The summaries are free for public
use. The Chronic Liver Disease
Foundation will continue to add and
archive summaries of articles deemed
relevant to CLDF by the Board of
Trustees and its Advisors.
Abstract Details
Obesity promotes liver carcinogenesis via Mcl-1 stabilization independent of IL-6Rα signaling
Gruber S, Straub BK, Ackermann PJ, Wunderlich CM, Mauer J, Seeger JM, Büning H, Heukamp L, Kashkar H, Schirmacher P, Brüning JC, Wunderlich FT. Cell Rep. 2013 Aug 29;4(4):669-80. doi: 10.1016/j.celrep.2013.07.023. Epub 2013 Aug 15.
Source
Max Planck Institute for Neurological Research Cologne, Institute for Genetics, University of Cologne, 50937 Cologne, Germany.
Abstract
Obesity increases the incidence of hepatocellular carcinoma (HCC) development in part through the activation of obesity-associated proinflammatory signaling.

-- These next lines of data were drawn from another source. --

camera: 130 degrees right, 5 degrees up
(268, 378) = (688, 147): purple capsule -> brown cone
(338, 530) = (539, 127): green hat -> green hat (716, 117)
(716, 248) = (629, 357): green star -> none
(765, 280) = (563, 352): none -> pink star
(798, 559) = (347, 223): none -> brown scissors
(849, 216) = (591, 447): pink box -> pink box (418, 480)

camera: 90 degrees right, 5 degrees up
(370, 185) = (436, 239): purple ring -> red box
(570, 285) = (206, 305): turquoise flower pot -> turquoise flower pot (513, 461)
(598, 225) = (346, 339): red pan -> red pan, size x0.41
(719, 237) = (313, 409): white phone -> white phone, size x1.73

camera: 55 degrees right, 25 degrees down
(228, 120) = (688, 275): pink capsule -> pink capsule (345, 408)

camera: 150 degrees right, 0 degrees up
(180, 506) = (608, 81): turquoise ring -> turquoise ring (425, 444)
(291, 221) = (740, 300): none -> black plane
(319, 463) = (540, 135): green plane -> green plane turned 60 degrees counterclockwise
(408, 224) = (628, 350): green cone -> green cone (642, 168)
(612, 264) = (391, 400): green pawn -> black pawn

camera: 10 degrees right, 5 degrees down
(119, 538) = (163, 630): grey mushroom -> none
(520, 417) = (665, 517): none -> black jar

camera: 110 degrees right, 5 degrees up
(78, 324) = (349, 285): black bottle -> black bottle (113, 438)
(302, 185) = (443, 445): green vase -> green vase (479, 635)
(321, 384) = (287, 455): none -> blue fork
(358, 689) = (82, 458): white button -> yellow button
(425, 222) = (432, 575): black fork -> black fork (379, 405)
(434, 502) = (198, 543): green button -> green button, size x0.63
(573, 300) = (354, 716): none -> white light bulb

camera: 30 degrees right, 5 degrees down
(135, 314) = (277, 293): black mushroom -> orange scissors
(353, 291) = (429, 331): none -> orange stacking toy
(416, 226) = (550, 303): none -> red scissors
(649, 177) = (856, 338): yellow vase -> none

Here, we show that in lean mice, abrogation of IL-6Rα signaling protects against diethylnitrosamine (DEN)-induced HCC development. HCC protection occurs via Mcl-1 destabilization, thus promoting hepatocyte apoptosis. IL-6 regulates Mcl-1 stability via the inhibition of PP-1α expression, promoting GSK-3β inactivation. In addition, IL-6 suppresses expression of the Mcl-1 E3 ligase (Mule). Consequently, IL-6Rα deficiency activates PP-1α and Mule expression, resulting in increased Mcl-1 turnover and protection against HCC development. In contrast, in obesity, inhibition of PP-1α and Mule expression, leading to Mcl-1 stabilization, occurs independently of IL-6 signaling. Collectively, this study provides evidence that obesity inhibits hepatocyte apoptosis through Mcl-1 stabilization independent of IL-6 signaling, thus promoting liver carcinogenesis.